Authors: dos Santos G, Rogel MR, Baker MA, Troken JR, Urich D, Morales-Nebreda L, Sennello JA, Kutuzov MA, Sitikov A, Davis JM, Lam AP, Cheresh P, Kamp D, Shumaker DK, Budinger GR, Ridge KM
Online: https://www.ncbi.nlm.nih.gov/pubmed/25762200
Issue: Nature Communication 2015 Mar 12;6:6574
PMID: 25762200
Abstract
Activation of the NLRP3 inflammasome and subsequent maturation of IL-1β have been implicated in acute lung injury (ALI), resulting in inflammation and fibrosis. We investigated the role of vimentin, a type III intermediate filament, in this process using three well-characterized murine models of ALI known to require NLRP3 inflammasome activation. We demonstrate that central pathophysiologic events in ALI (inflammation, IL-1β levels, endothelial and alveolar epithelial barrier permeability, remodelling and fibrosis) are attenuated in the lungs of Vim(-/-) mice challenged with LPS, bleomycin and asbestos. Bone marrow chimeric mice lacking vimentin have reduced IL-1β levels and attenuated lung injury and fibrosis following bleomycin exposure.
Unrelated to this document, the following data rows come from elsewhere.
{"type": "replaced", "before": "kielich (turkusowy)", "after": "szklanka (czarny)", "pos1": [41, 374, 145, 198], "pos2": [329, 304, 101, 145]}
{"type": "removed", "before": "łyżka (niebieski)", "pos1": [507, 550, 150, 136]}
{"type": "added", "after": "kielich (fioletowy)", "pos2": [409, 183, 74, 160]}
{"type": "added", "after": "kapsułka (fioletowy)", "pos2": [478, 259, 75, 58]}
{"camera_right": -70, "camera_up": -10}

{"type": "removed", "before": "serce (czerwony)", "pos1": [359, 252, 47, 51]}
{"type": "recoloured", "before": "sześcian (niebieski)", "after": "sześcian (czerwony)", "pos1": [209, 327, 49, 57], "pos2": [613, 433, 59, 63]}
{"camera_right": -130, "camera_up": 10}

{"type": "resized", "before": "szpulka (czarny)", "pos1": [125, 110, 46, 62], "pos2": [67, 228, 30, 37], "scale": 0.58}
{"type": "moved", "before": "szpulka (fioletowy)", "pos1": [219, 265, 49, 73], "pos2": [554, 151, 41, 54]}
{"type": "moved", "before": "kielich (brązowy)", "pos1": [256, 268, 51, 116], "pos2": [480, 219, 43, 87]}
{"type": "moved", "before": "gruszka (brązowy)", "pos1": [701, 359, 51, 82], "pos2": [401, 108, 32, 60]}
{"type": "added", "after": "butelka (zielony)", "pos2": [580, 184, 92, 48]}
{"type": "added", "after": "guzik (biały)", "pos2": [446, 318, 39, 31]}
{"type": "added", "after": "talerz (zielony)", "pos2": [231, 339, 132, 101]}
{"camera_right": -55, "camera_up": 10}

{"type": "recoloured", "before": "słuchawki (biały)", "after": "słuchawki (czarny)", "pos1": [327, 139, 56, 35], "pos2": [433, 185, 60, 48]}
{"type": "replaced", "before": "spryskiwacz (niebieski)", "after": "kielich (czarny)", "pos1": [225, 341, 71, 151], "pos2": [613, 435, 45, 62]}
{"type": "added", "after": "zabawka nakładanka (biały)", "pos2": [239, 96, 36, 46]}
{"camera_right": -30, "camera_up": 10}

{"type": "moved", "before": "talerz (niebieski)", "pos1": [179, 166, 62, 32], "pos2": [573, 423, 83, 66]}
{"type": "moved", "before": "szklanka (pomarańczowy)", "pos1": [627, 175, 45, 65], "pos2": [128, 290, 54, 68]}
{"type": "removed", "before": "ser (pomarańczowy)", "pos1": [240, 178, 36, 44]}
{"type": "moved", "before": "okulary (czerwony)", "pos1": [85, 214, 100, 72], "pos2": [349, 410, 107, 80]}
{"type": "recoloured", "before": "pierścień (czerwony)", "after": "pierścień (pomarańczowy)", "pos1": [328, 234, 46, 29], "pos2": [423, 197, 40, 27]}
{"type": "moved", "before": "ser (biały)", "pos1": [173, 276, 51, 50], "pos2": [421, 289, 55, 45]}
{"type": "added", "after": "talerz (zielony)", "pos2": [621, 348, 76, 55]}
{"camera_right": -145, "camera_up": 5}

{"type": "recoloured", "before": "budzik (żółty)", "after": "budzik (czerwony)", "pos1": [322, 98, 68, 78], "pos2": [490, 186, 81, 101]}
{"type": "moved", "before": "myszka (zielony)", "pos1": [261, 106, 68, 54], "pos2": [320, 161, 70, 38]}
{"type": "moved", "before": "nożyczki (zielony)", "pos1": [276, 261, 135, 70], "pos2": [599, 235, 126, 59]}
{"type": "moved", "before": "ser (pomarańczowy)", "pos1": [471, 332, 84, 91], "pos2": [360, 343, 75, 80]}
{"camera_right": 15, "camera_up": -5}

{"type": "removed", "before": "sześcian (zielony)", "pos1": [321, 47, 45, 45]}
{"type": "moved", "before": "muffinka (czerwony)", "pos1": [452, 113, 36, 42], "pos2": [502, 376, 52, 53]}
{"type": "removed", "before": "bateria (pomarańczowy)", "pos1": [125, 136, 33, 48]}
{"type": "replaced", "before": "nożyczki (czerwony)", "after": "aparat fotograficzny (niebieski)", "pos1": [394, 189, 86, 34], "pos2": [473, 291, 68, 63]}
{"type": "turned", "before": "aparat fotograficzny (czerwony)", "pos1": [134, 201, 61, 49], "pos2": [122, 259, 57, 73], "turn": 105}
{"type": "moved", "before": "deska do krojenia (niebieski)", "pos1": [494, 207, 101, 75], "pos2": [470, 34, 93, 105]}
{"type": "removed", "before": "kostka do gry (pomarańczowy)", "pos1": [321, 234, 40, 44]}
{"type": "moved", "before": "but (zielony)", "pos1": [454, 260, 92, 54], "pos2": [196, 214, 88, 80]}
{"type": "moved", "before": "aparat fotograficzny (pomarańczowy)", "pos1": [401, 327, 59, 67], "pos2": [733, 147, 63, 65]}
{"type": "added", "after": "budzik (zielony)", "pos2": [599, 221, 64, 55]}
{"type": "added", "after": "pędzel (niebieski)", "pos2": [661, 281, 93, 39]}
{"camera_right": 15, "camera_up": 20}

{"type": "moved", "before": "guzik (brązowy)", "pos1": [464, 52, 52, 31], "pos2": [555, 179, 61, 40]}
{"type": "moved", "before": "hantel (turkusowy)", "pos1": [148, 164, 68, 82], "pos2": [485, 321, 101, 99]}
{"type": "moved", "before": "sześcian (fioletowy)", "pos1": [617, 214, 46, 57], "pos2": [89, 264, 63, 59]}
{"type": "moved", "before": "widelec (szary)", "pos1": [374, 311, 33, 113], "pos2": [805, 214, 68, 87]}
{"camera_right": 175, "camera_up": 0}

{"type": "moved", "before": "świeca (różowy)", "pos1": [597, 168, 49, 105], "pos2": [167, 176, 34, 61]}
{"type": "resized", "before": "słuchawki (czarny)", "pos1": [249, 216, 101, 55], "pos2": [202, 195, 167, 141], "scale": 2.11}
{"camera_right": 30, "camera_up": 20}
Furthermore, decreased active caspase-1 and IL-1β levels are observed in vitro in Vim(-/-) and vimentin-knockdown macrophages. Importantly, we show direct protein-protein interaction between NLRP3 and vimentin. This study provides insights into lung inflammation and fibrosis and suggests that vimentin may be a key regulator of the NLRP3 inflammasome.